Press Release

Animal Legal Defense Fund Petitions Oregon Supreme Court in Effort to Seek Justice for Abused Horse

Neglected horse sued former abuser for damages caused by animal cruelty


SALEM, Ore. — Today the Animal Legal Defense Fund petitioned the Oregon Supreme Court to review an Oregon Court of Appeals opinion affirming the dismissal of a lawsuit on behalf of an animal cruelty victim named Justice. The petition contends that animal cruelty victims like Justice have legal rights under Oregon’s anticruelty law with standing to sue their abuser for damages caused by the abuse.

The original lawsuit was filed against Justice’s abuser, Gwendelyn Vercher, seeking to recover the costs of his care which are a direct result of criminal neglect.

Appellate decisions from earlier cases held that animals are the victims of animal cruelty,” says Animal Legal Defense Fund Executive Director Stephen Wells. “Animals should be entitled to a civil remedy when someone violates their right not to be abused, as would any other victim.”

Justice’s abuser pled guilty to criminal animal neglect in 2017. The lawsuit seeks damages for Justice’s care since that time. Any funds awarded to Justice through the lawsuit would be placed in a legal trust established exclusively to provide for his wellbeing.

The Animal Legal Defense Fund filed the appeal in January 2019 after Washington County Circuit Court Judge John Knowles dismissed the lawsuit, holding that non-human animals lack legal standing. The Animal Legal Defense Fund contends that as the victim of a crime whose legal rights were violated, Justice has standing to sue under Oregon law.

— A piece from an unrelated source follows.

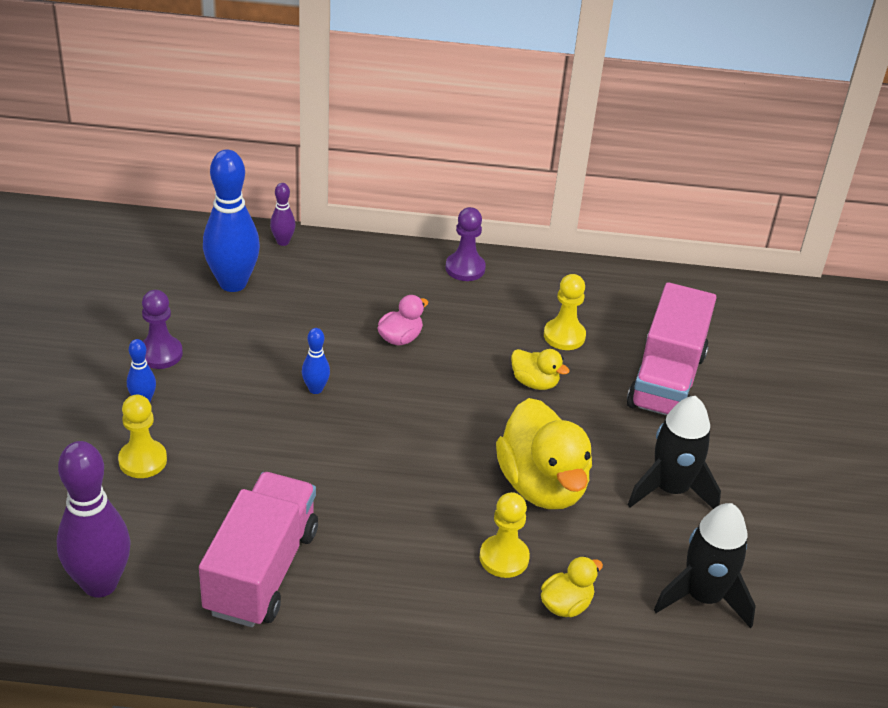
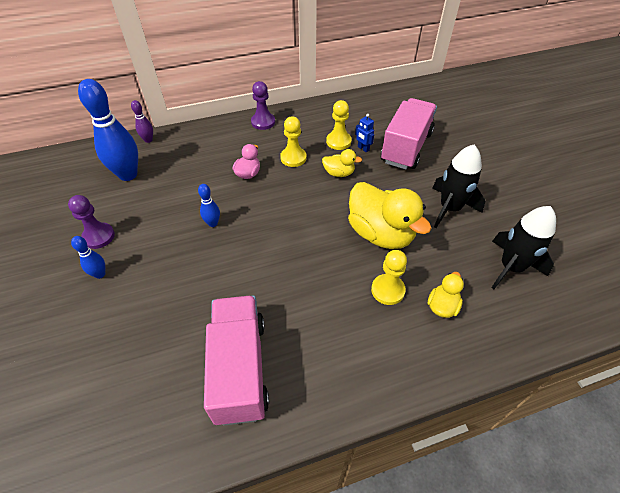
camera: 20 degrees left, 10 degrees up
(100, 584) = (124, 434): purple bowling pin -> none
(143, 460) = (117, 318): yellow pawn -> yellow pawn (293, 158)
(596, 359) = (363, 148): none -> blue robot
(666, 380) = (406, 147): pink truck -> pink truck turned 150 degrees counterclockwise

“Due to the pain and suffering Justice endured from his former abuser, he will require continued costly care for the rest of his life,” says Wells. “This case is grounded in established Oregon law as Justice is the clear victim of abuse. Justice’s former abuser, having already pled guilty to animal neglect must be held accountable for the ongoing trauma she caused him.”

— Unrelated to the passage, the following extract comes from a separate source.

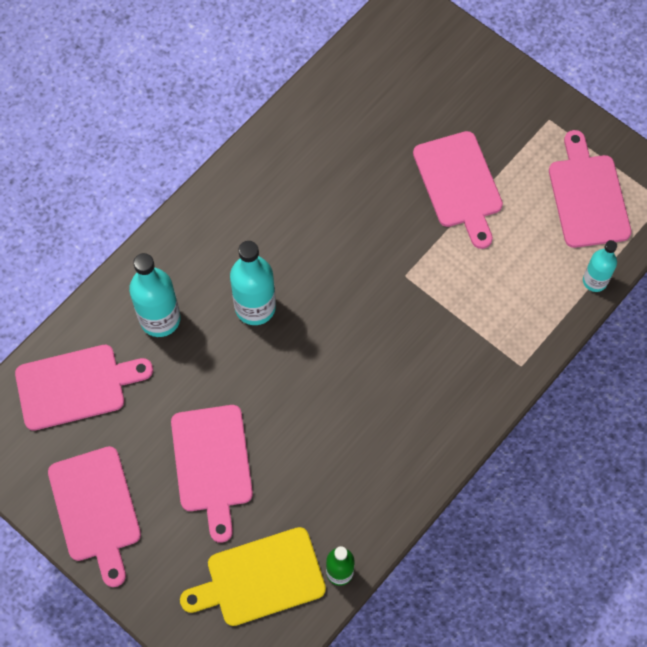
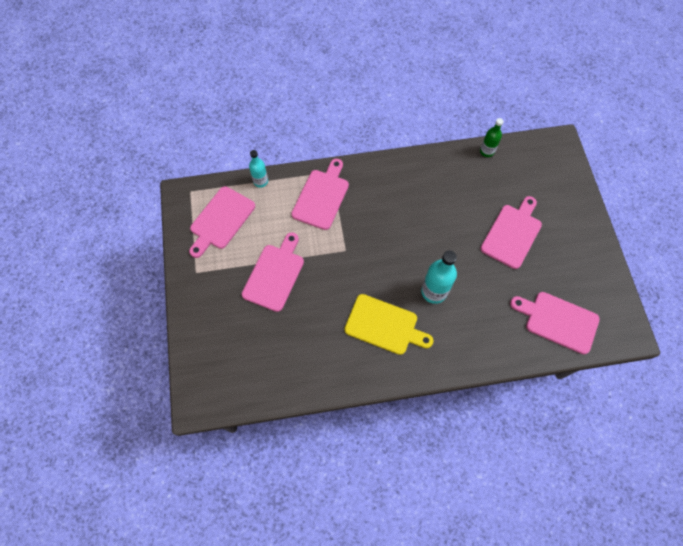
camera: 140 degrees left, 0 degrees up
(95, 509) = (585, 254): pink cutting board -> pink cutting board (322, 197)
(160, 319) = (489, 323): turquoise bottle -> none
(260, 578) = (524, 173): yellow cutting board -> yellow cutting board (384, 325)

Justice was cruelly neglected for months and endured tremendous pain and suffering. At the time of his rescue, he was extremely emaciated and suffered from frostbite, lice, and rain rot.

Justice was relinquished to Sound Equine Options, an Oregon nonprofit horse rescue and rehabilitation organization. His complicated needs are a barrier to finding a permanent home for him, a problem exacerbated by the significant costs of his care.

The Oregon legislature and courts have been leaders in recognizing that animals are sentient beings who occupy a unique position in the law. Oregon courts, for example, have already recognized that animals should be considered individual “victims” for sentencing purposes in criminal animal cruelty cases. As a “sentient being,” and a “victim” who suffered horrific pain, stress, and fear, Justice now deserves his day in court.

The Animal Legal Defense Fund thanks Matthew Liebman of the University of San Francisco’s Justice for Animals Program, Sarah Hanneken, Thomas Bode and Aly Sneider from Larkins Vacura Kayser LLP for their representation of Justice in this case.